Telephone On-Hold audio blog
Nowadays, we are listening to more music than ever before. Last year music consumption went up 20% with 80% on streaming services. However, musicians and songwriters are not seeing any financial improvements. An artist would currently receive roughly £0.80 per every 1,000 streams, receiving around 20% of the streaming value (in contrast to traditional 80/20 record deal).
The music industry business model used to rely on live concerts and touring as a promotional tool. However, nowadays the main promotional tool is streaming leaving musicians to rely highly on money made on the road.
What is the problem then? During the last 12 months live performances have been non-existent due to COVID-19 restrictions. Thus, how are musicians meant to earn a living now? Most of them are barely making a minimum wage out of streaming revenues.
Why is this happening? Even though musicians are usually the ones creating and composing the music pieces they are not the ones to record them. Record labels are the ones conducting that function and thus, they are technically the rightful copyright holders under UK intellectual property law.
The #BrokenRecord campaign is not a boycott towards streaming platforms such as Amazon Music, Spotify or Apple Music (even if they are an important part of the conversation) but rather a “political lobbying” initiative calling upon UK government regulation and a deep change on the music industry.
This campaign initiated by Tom Gray, of the band Gomez, is pushing in two directions.
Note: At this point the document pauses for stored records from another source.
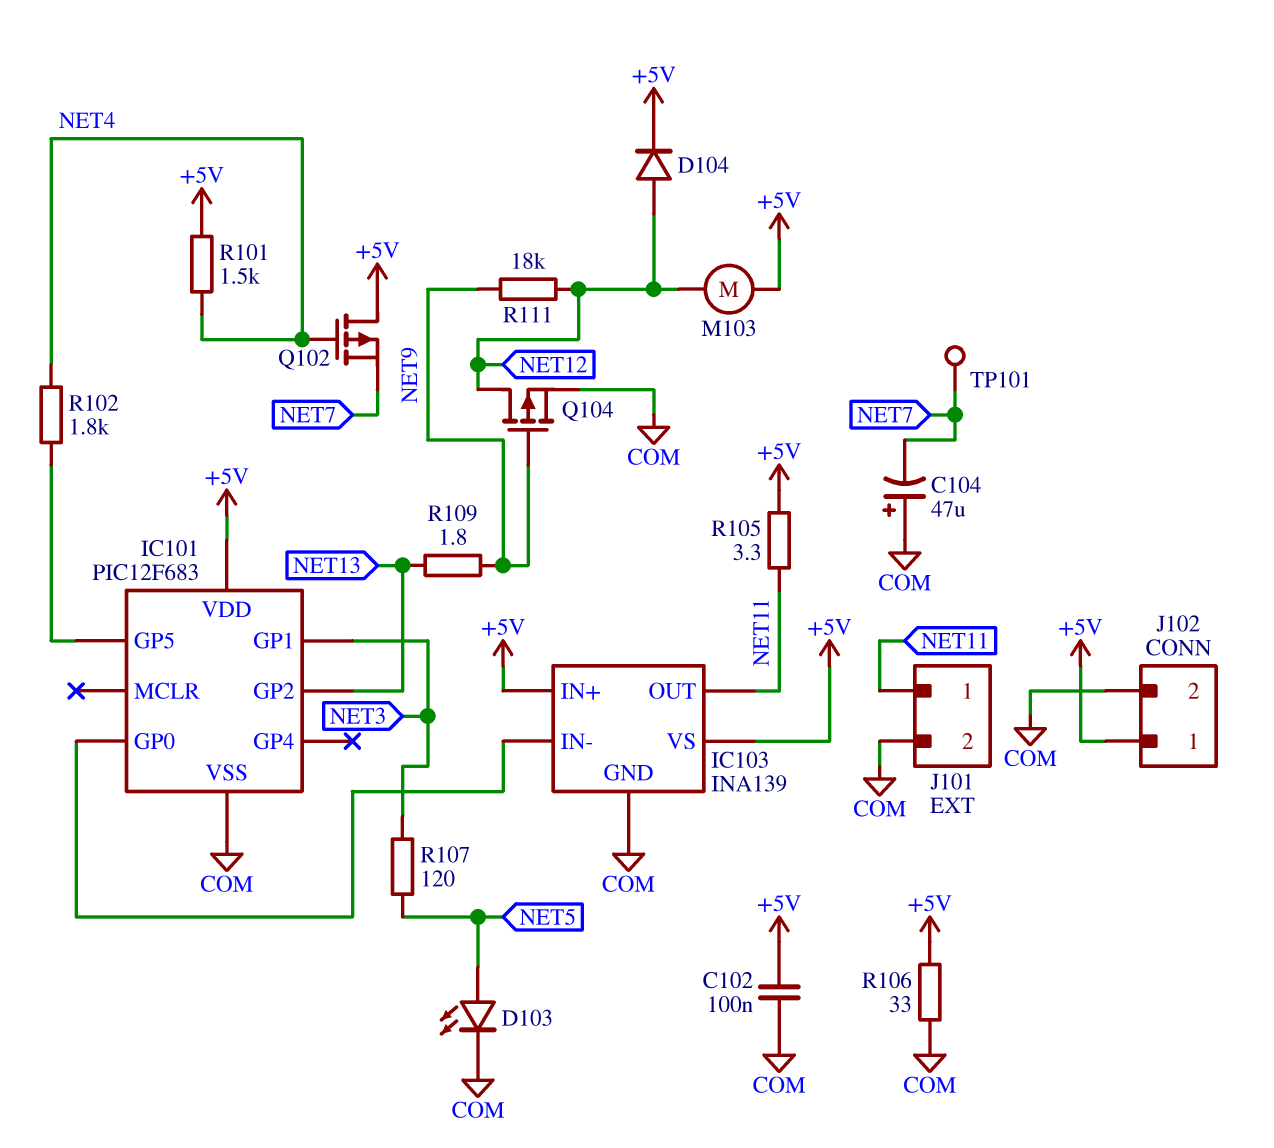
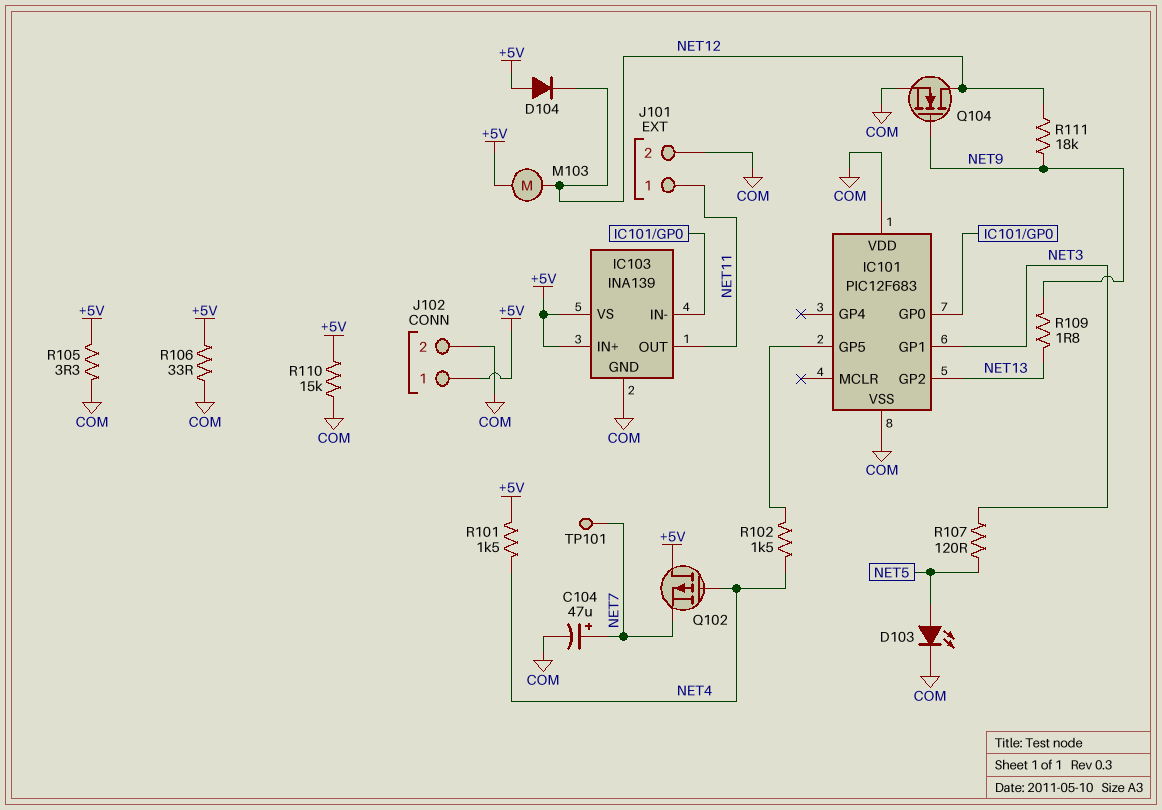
C102: 100nF (+5V, COM) -> none
C104: 47uF (plus COM, minus NET7) -> 47uF (plus NET7, minus COM)
D104: diode (A NET12, K +5V) -> diode (A +5V, K NET12)
IC101 pin VDD: +5V -> COM
Q104: PMOS (G NET9, D NET12, S COM) -> NMOS (G NET9, D NET12, S COM)
R102: 1.8k (IC101/GP5, NET4) -> 1.5k (IC101/GP5, NET4)
R105: 3.3 (+5V, NET11) -> 3.3 (+5V, COM)
R110: none -> 15k (+5V, COM)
On the one hand, it is putting pressure on the music industry to change itself. On the other hand, it is pushing to change British law in terms of copyright laws and music industry regulation.
What alternative model is proposed? A user-centric model where user’s subscription payments are distributed among the bands they regularly listen to. This solution would redistribute some of the wealth from top to lower-tier artist.
Last Sunday 24th of May the Broken Record Festival took place. Tim’s Twitter Listening Party Festival is allied to the #BrokenRecord campaign to draw more attention to it and calls for changes to the music streaming ecosystem in order to help artists and songwriters.
The cultural cannibalisation by streaming services is creating a dangerous unhealthy economics in the industry. That is why Gray started this campaign as a pressure group rather than a protest movement.